There are three separate types of optics that are found in 99% of all binoculars: Galilean, Porro, and Roof Prism optics. They all have their advantages and disadvantages, but Galilean optics are generally of lower quality and found in less expensive binoculars that are not designed for rugged use with the rest of your tactical gear. Porro prism binoculars are generally larger and produce brighter images than Roof Prism optics, but Porro prisms may also need to be recalibrated and set back into place at some point in time during their useful life. Roof prism optics are generally maintenance free.
Higher quality binoculars that will be useful in your bag of tactical gear will also include an anti-glare coating known as magnesium fluoride on their lenses. This not only increases the quality of the image that you see when you look through them, but it makes them easier on your eyes by not transmitting glare from the sun or other bright light sources.
Unless you want binoculars that are only good for viewing objects at one distance (a fixed focal length) you'll need to make sure they have a focus knob on them.
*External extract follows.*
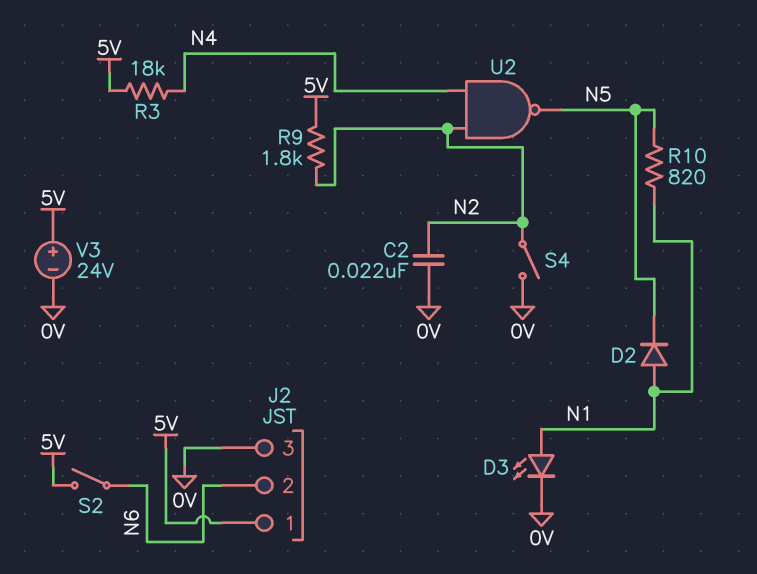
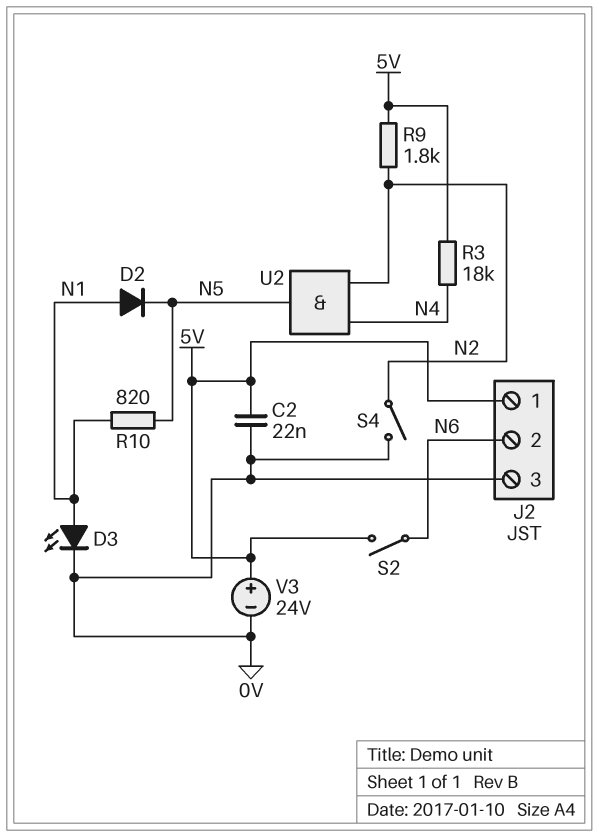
C2: 22nF (0V, N2) -> 22nF (0V, 5V)
U2: NAND (in N2, in N4, out N5) -> AND (in N2, in N4, out N5)

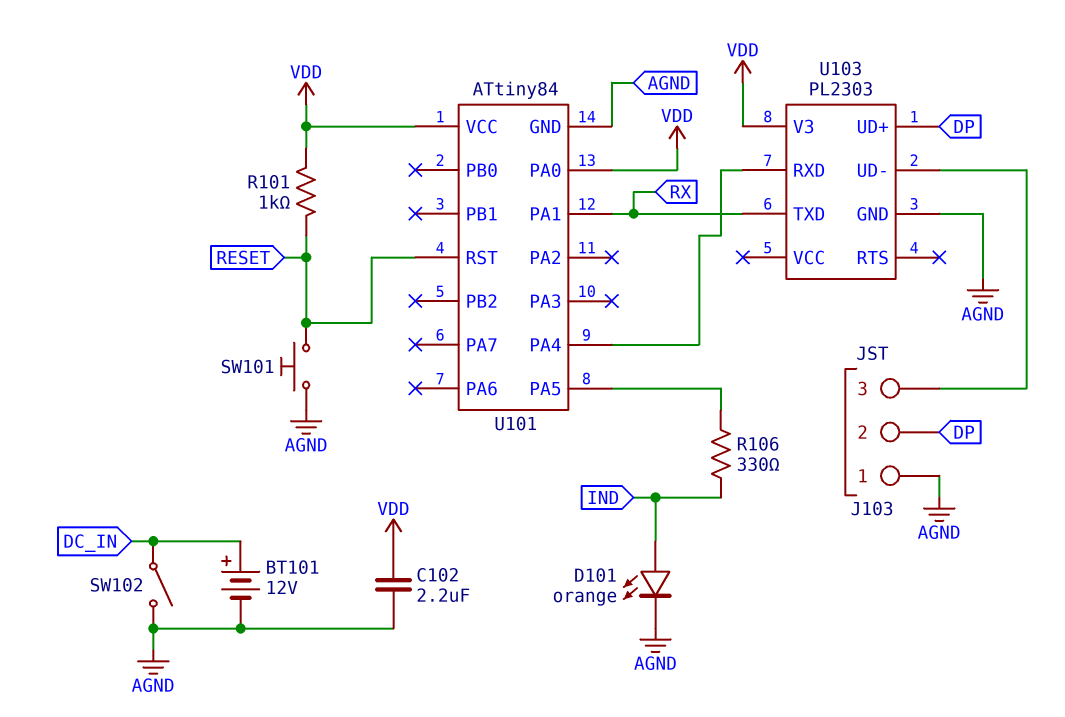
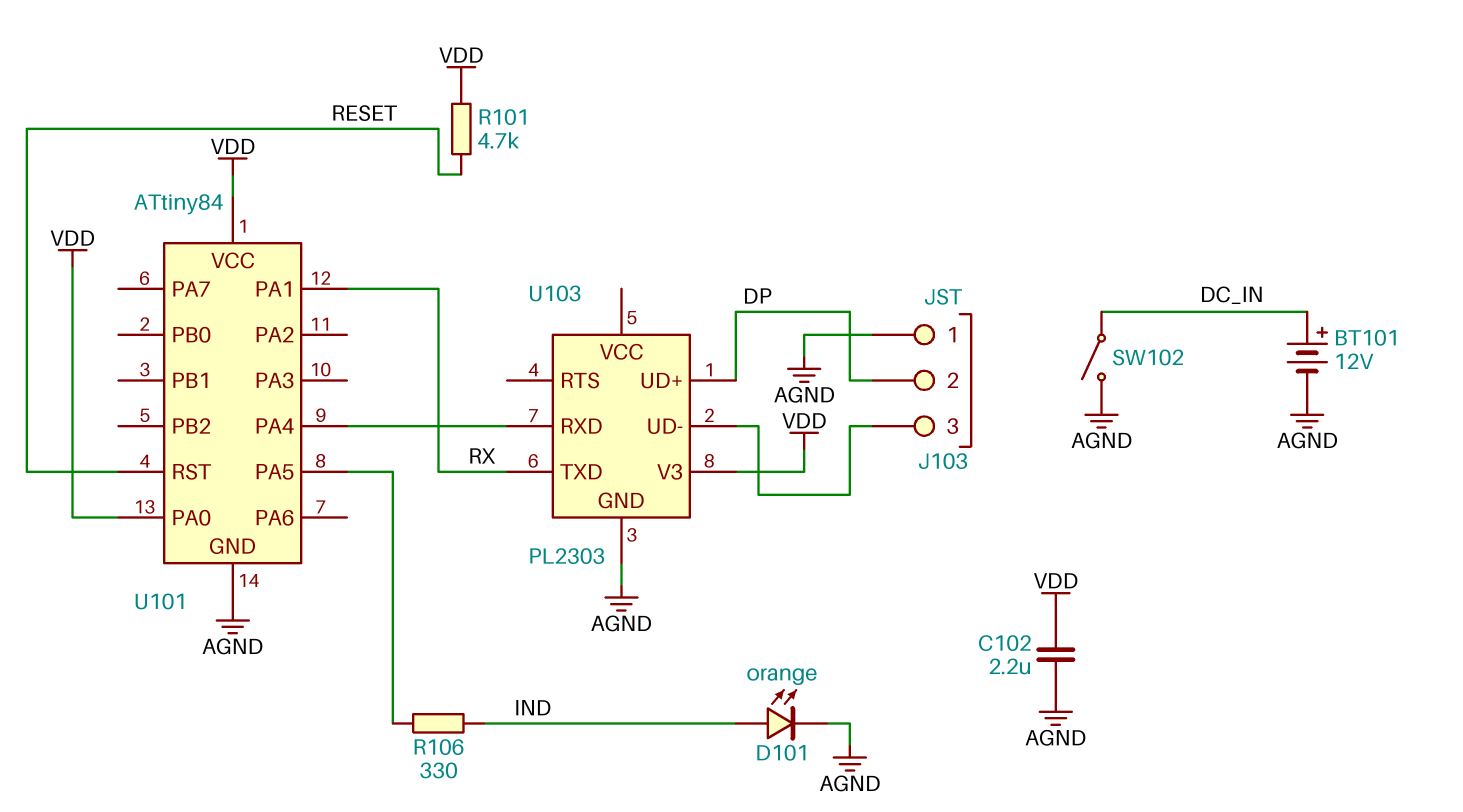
R101: 1k (RESET, VDD) -> 4.7k (RESET, VDD)
SW101: button (AGND, RESET) -> none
High end binoculars will have independent focus knobs for each side, while less expensive models will have a dual adjust knob with a diopter adjustment to adjust for your off eye being slightly different than the one used to focus. This method is certainly more convenient and less tie consuming, but the advantage to separate focusing mechanism are obvious.
Do yourself a favor - if you're buying binoculars for frequent use, look into buying a pair with image stabilization. While heavier and more expensive, they do offer much greater magnification than non-VR models, and that means you tend to get greater benefit from them, especially if you're a heavy user and they don't find their way to the bottom of your bag of tactical gear too often.